Concordei distraído, já estávamos no térreo. Algumas quadras adiante lembrei: o conhecido era Atlético. Eles, então, tentavam se apropriar da nossa conquista.

Em outros locais e situações confirmei a suspeita. Atleticanos e colorados, pinheirenses e londrinenses almejavam ser campeões do Brasil à custa da gente.

Este é um alerta. Fique atento, leitor Coxa. Não deixe que avancem no que é nosso.

Pois fomos nós, exclusivamente nós, que batalhamos, desde que a bola é bola, os tostões para entrar no estádio e ver a inesquecível linha Baby, Merlin, Neno, Camarão e Altevir. E o Tonico, o Cartola, o Fedato – impávido Fedato! – foram objeto de admiração ritual de nossos olhos infantis.

Choramos um rio de lágrimas sentidas nas derrotas para o inimigo. Principalmente nas derrotas arrancadas à custa de malícia e colocadas a serviço do deboche – como quando o ponta esquerda Cireno levou o goleiro Belo a loucura ao arrancar o gorrinho que lhe escondia a calva.

É verdade que demos o troco, anos depois, quando Miltinho, pior que um saci, driblou, driblou, driblou, até que ninguém mais ousou chegar perto para ser driblado. E então – glória suprema! – sentou sobre a bola e devolveu o deboche com juros e correção monetária.

Ou então quando o Ivo Cavalo de Pau beliscou as partes pudendas do goleiro deles que de tão indignado esqueceu de segurar a bola.  Por mais que se elogie a arte, o futebol é isso: chalaça, provocação, sarcasmos e remoques.

Aliados

Agora aparece o conhecido do elevador, melífluo e envolvente, querendo acabar com o encanto. Fora com ele. A obrigação de cada Coxa é manter o desafeto. Senão, a quem fazer escárneo?

Por sinal, o inimigo concorda com isso. Não posso imaginar o Osiris de Britto, do alto de sua dignidade, tentando pegar carona no bonde da glória coritibana. Pelo contrário, ele está fechado em casa tentando inventar uma frase para diminuir o feito. E competência não lhe falta. Afinal, é o Osíris o autor de inesquecível sentença proferida quando lhe apontaram o Coritiba Foot Ball Club como modelo de organização.

-Se eu gostasse de organização, torcia para o time da Volkswagen!

Outro que se preocupa em preservar os laços de inimizade que ligam os principais clubes do Paraná é o Jairo de Araujo Regis, agora morando no plácido Espírito Santo, antes responsável por brilhantes manchetes coxas na revista Placar. Jairo dirigiu a revista com brilho e obstinação alviverdes.

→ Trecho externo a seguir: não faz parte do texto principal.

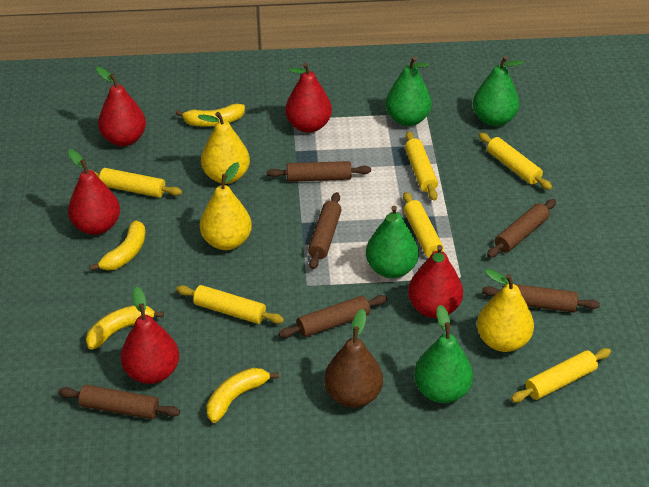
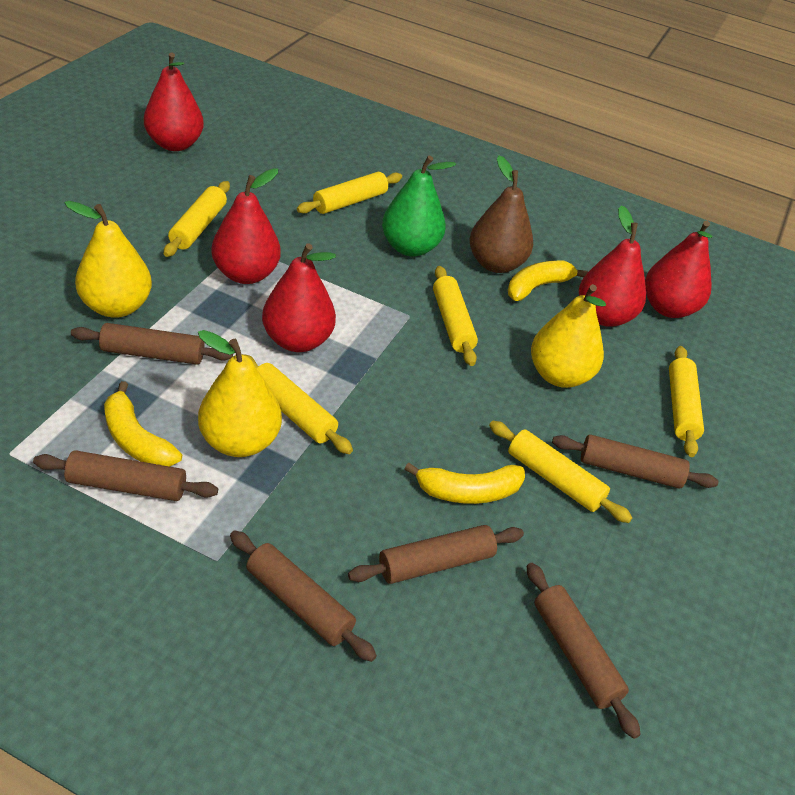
green pear: 4 -> 1
yellow banana: 4 -> 3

Pelo DDD, minutos após a vitória no Maracanã, ele reiterou sua posição histórica.

-Se um dia o Atlético disputar a final com a seleção dos cachorros você vai me encontrar latindo no meio da cachorrada.

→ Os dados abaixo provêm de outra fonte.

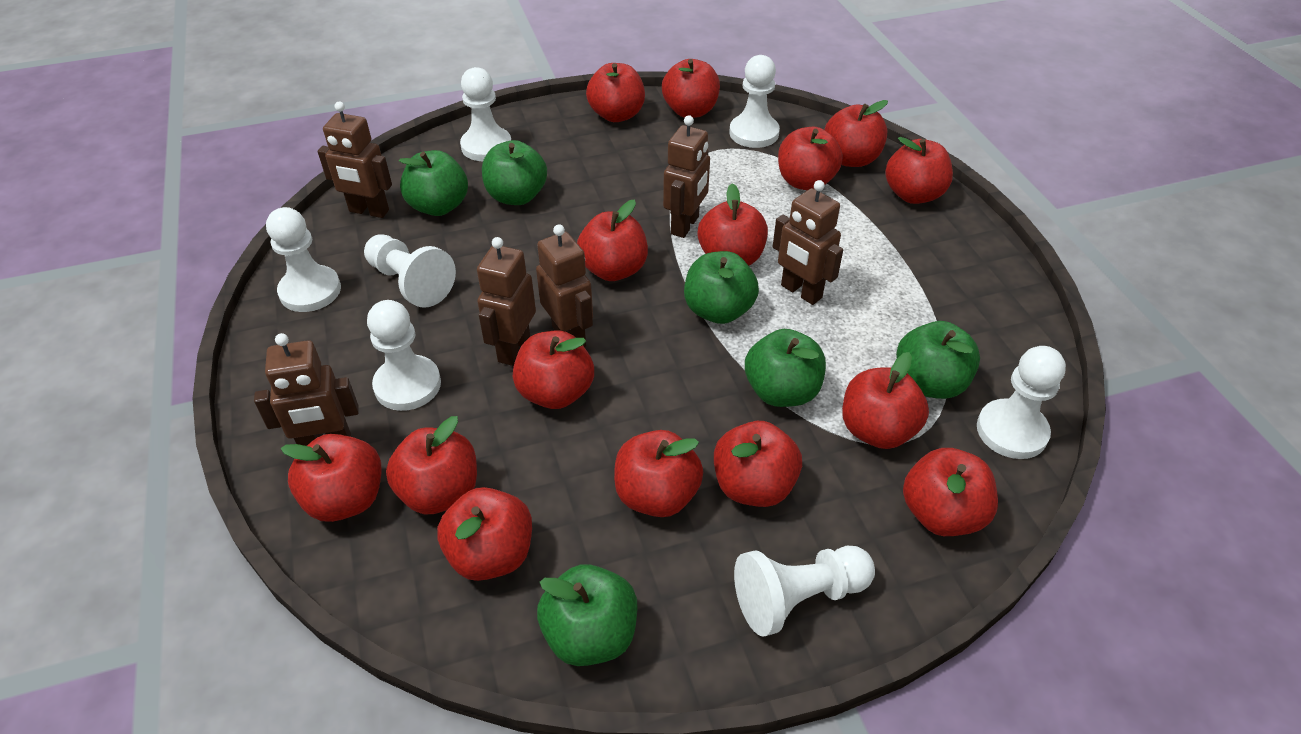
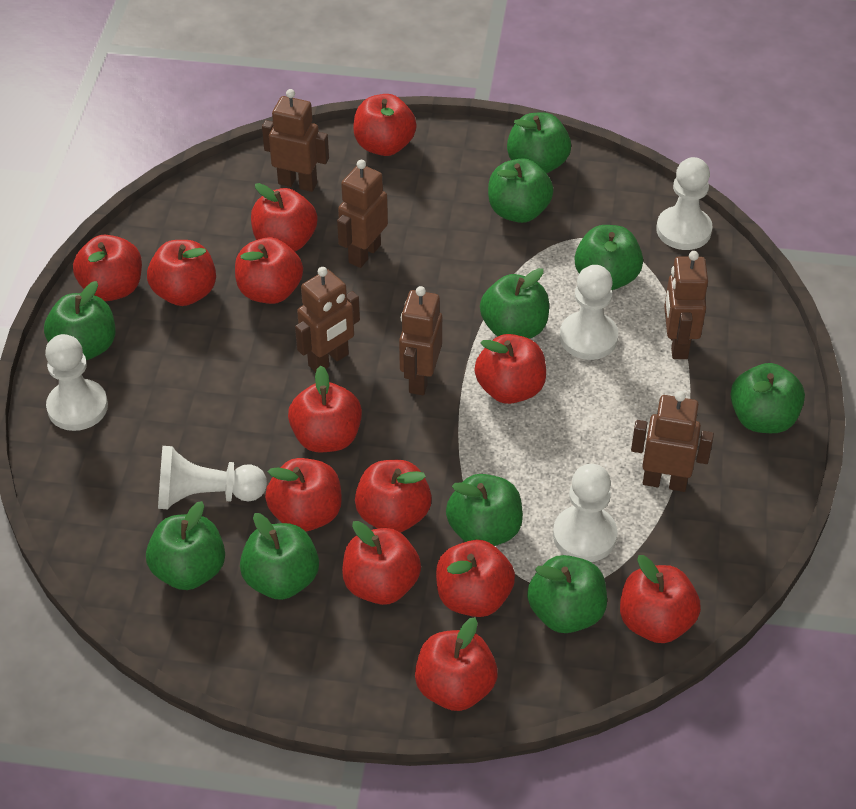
green apple: 6 -> 10
red apple: 15 -> 13
white pawn: 7 -> 5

Não se deixe iludir, leitor Coxa, querem um pouco de sombra à beira do monumento de nossas conquistas. Ria na cara deles, zombe, chalaceie, escarneça. Só assim eles irão para longe preparar a revanche.

Não sei que idiota disse que todo mundo tem direito de torcer para o Flamengo no meio da arquibancada do Vasco. Suspeito que não fosse um idiota qualquer mas um assassino terrível atraindo a vítima para o local do esquartejamento.

Futebol é sangue e paixão – o resto é demagogia. Nesta hora histórica há que ter visão crítica e resistir às tentações. Belo bem do futebol paranaense precisamos preservar os nossos inimigos.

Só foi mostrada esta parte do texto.